This hearty dish is the perfect blend of creamy comfort and smart cooking. The cauliflower crust gives you that golden pie-top feel without the gluten, while the rich, savory filling tastes like a hug in every bite. I remember serving this on a chilly night, and it quickly became a family favorite—no one missed the dough!

Ingredients

Scale

Cauliflower Crust:
21 oz cauliflower florets with 1-inch stalks

¾ cup shredded Cheddar cheese

1 large egg, lightly beaten

¼ tsp salt

¼ tsp ground black pepper

Filling:
1½ oz bacon, chopped

⅓ cup diced onion

⅓ cup diced carrots

⅓ cup chopped celery

7½ oz chicken breast, cubed

⅓ cup frozen peas

2 oz cremini mushrooms, sliced

½ cup chicken broth

½ cup heavy whipping cream

2 tbsp cornstarch

1½ tbsp water

¼ tsp salt

¼ tsp ground black pepper

¼ cup shredded Cheddar cheese (for topping)

Instructions

Preheat oven to 400°F. Steam cauliflower until soft, then pulse in a processor.

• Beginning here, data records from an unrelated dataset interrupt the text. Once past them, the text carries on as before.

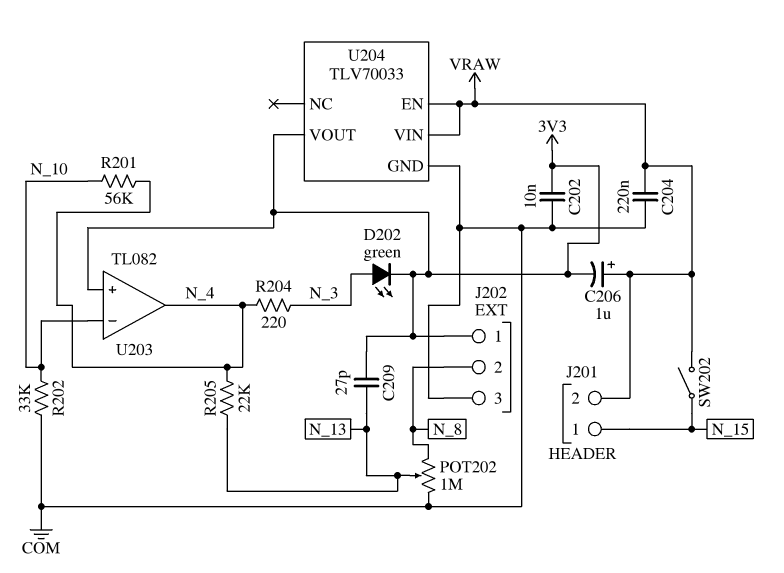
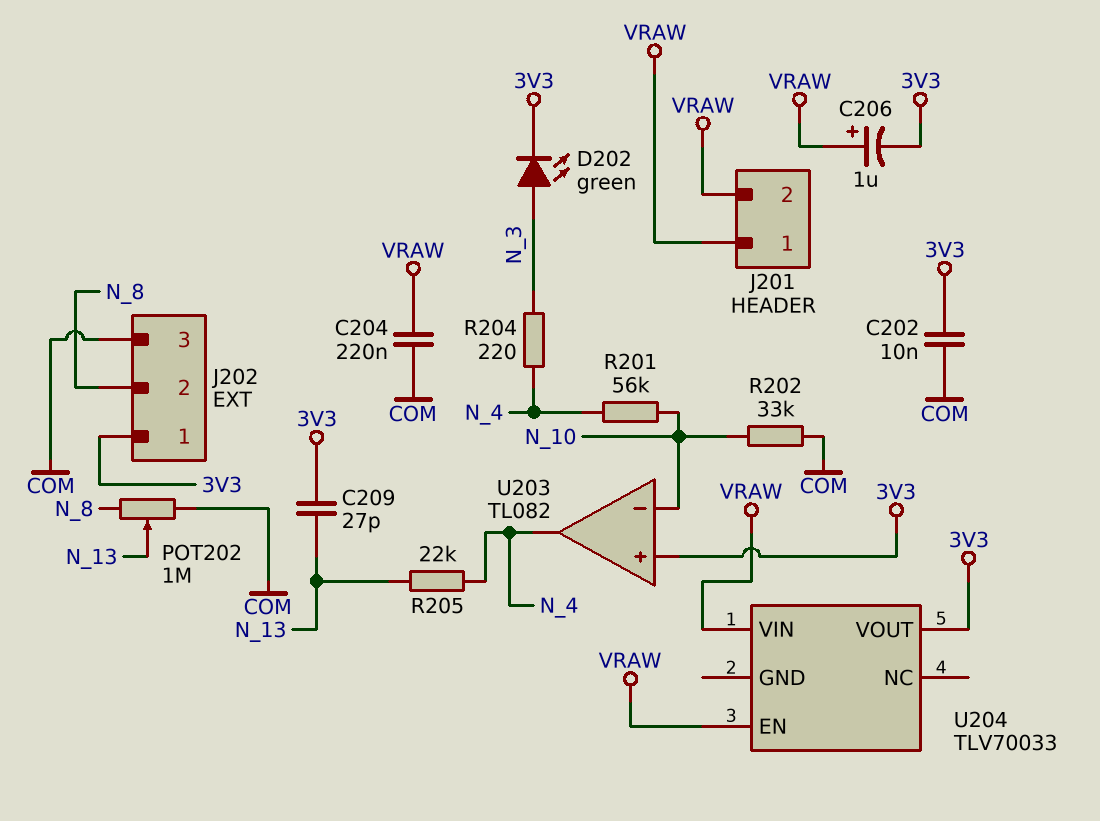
J201 pin 1: N_15 -> VRAW
SW202: switch (N_15, VRAW) -> none
U204 pin GND: COM -> none

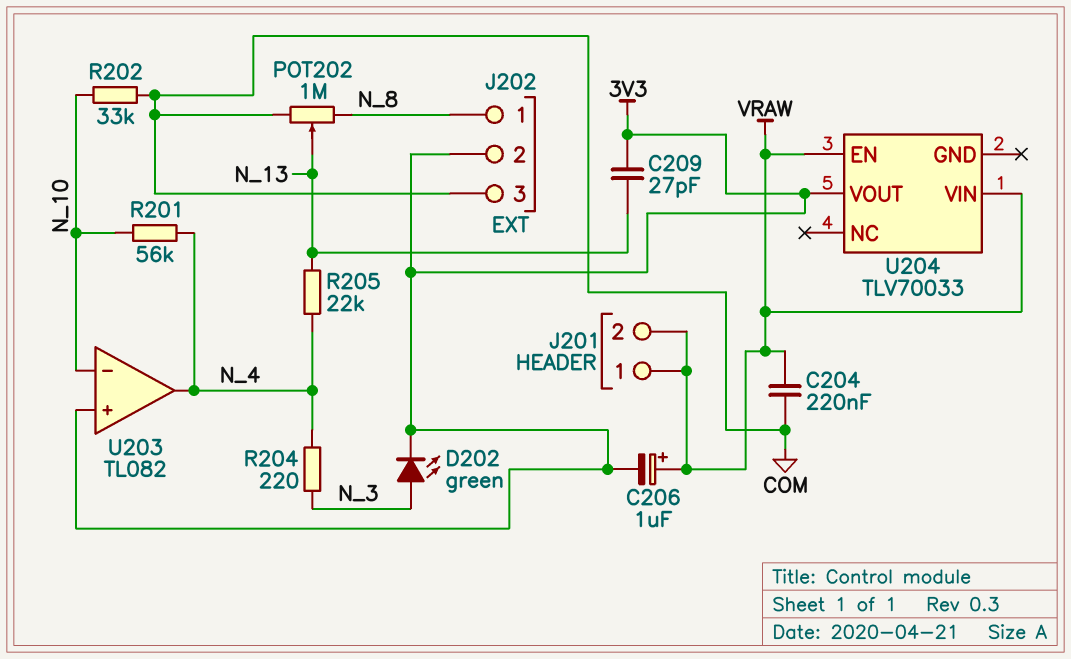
C202: 10nF (3V3, COM) -> none
J202 pin 1: 3V3 -> N_8
J202 pin 2: N_8 -> 3V3

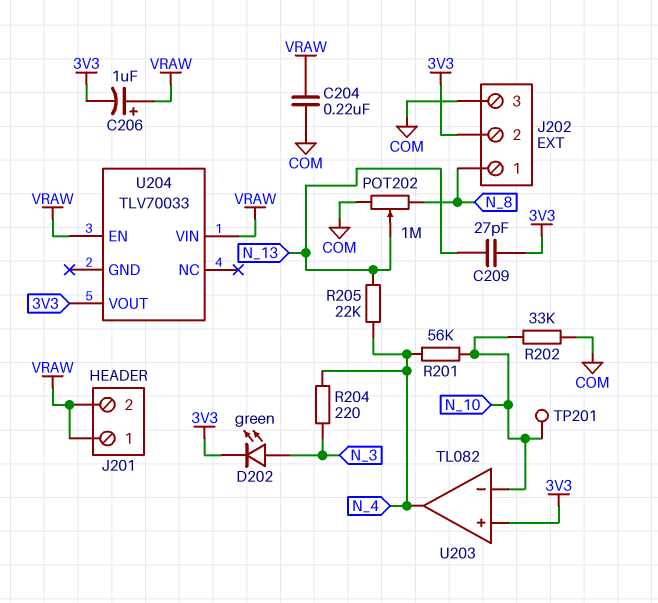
TP201: none -> test point (N_10)

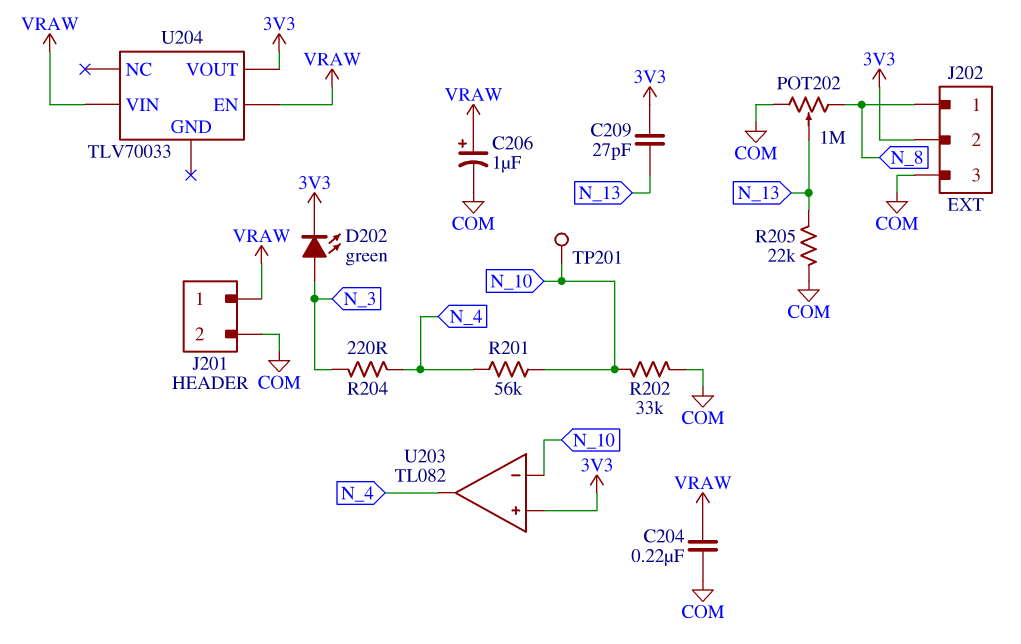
C206: 1uF (plus VRAW, minus 3V3) -> 1uF (plus VRAW, minus COM)
J201 pin 2: VRAW -> COM
R205: 22k (N_4, N_13) -> 22k (COM, N_13)

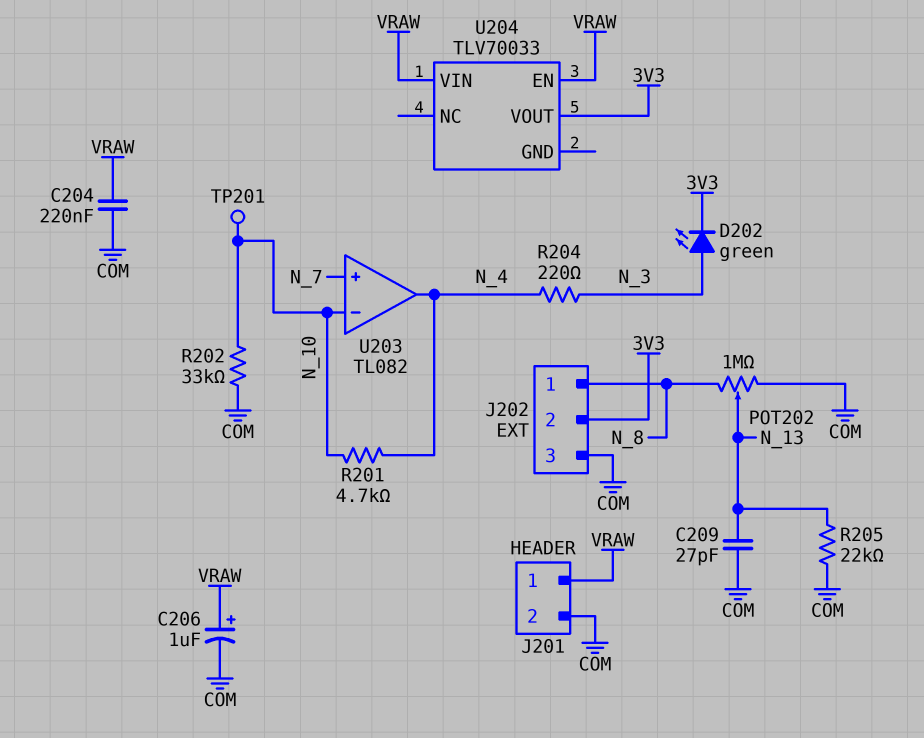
C209: 27pF (3V3, N_13) -> 27pF (COM, N_13)
R201: 56k (N_4, N_10) -> 4.7k (N_4, N_10)
U203 pin in+: 3V3 -> N_7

Drain moisture using a towel.

Mix cauliflower with egg, ¾ cup cheese, salt, and pepper. Press into a greased 9-inch pie dish. Bake for 20 minutes until golden.

In a skillet, cook bacon. Add onion, carrot, and celery. Sauté until softened.

Stir in chicken, mushrooms, peas, salt, and pepper. Cook until chicken is no longer pink.

Add broth and cream. In a small bowl, whisk cornstarch and water. Stir into skillet and simmer until thick.

Pour filling into baked crust, sprinkle with remaining cheese, and bake 10 more minutes.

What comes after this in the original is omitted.